So I was driving across the Western Interior Seaway searching the AM band for some entertainment when I ran across a program called "Satellite Sisters". It was a talk show hosted by four or five real-life sisters that discussed women's issues. As I tuned in they were heatedly discussing the comments made by Harvard President Larry Summers several weeks back. In short Summer's postulated that part of the reason there are fewer tenured professors at University science departments is that there are genetic differences between men and women that lead more men to pursue science as career.

This caused quite an uproar for those who adopt the "blank slate" view of human nature and it was obvious that the Sisters didn't appreciate Mr. Summer's ruminations and were goading their guests to take shots at Summers.

When this first occurred unca pointed me to this column by George Will, my favorite line of which is:

"He thought he was speaking in a place that encourages uncircumscribed intellectual explorations. He was not. He was on a university campus."

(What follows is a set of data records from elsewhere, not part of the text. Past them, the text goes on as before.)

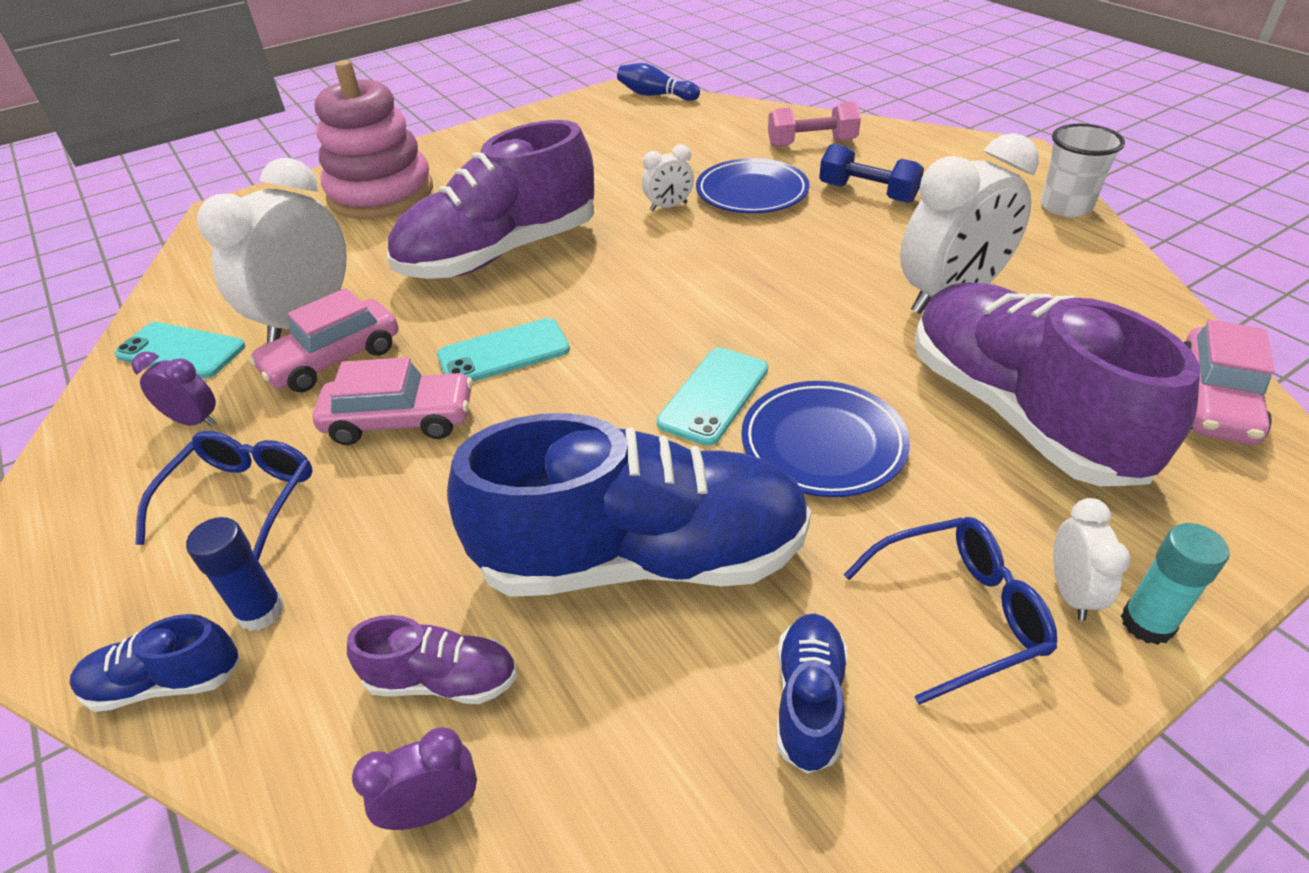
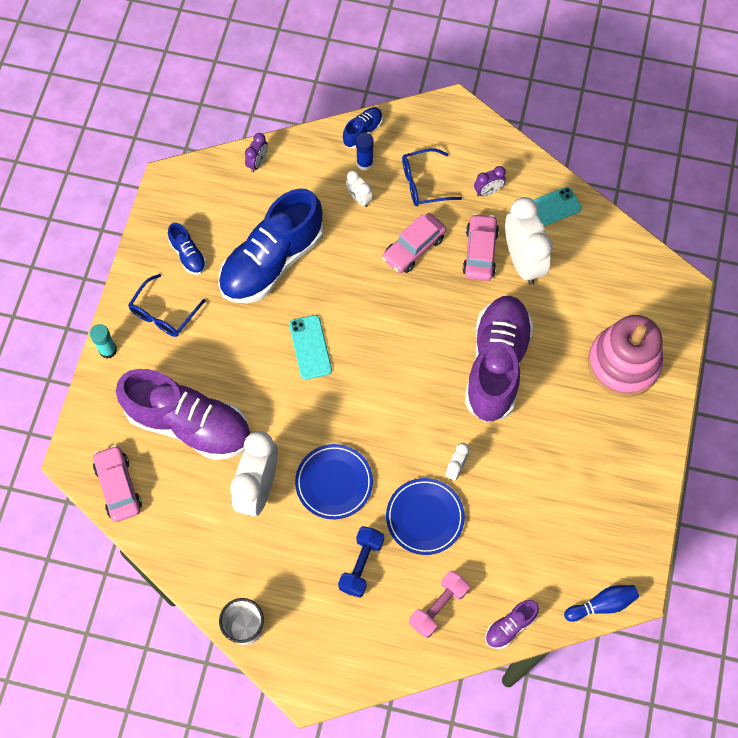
camera: 135 degrees right, 25 degrees up
(243, 499) = (423, 183): blue glasses -> blue glasses turned 105 degrees clockwise
(442, 680) = (290, 187): purple shoe -> purple shoe (510, 626)
(504, 353) = (416, 307): turquoise phone -> none
(823, 444) = (250, 353): blue plate -> blue plate (334, 483)
(867, 193) = (361, 564): blue dumbbell -> blue dumbbell turned 60 degrees counterclockwise
(1071, 592) = (134, 346): white clock -> white clock (359, 198)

However, the incident is not merely the familiar story of group think and political correctness run amok. This morning I flipped on a Sunday morning interview show and was treated to pretty much the same analysis. Interestingly, one of the guests did leave the door open by admitting that there were physical differences between how men and women used their brains (for example the activity in women's brains tends to be more diffuse while in men's it is more concentrated). Directly after that admission the guest went on pose the question that if there are physical differences, then "what can be done about it?"

What can be done about it?

Obviously, there is nothing that can be done about the physical differences. Men and women are what they are. The only action that people can take is to be clear in their thinking. It does no good to deny that group differences exist because it might lead to discrimination. Rather, we should acknowledge the differences in groups and yet understand that the generalizations cannot be applied to any single individual since there is a large overlap in group abilities.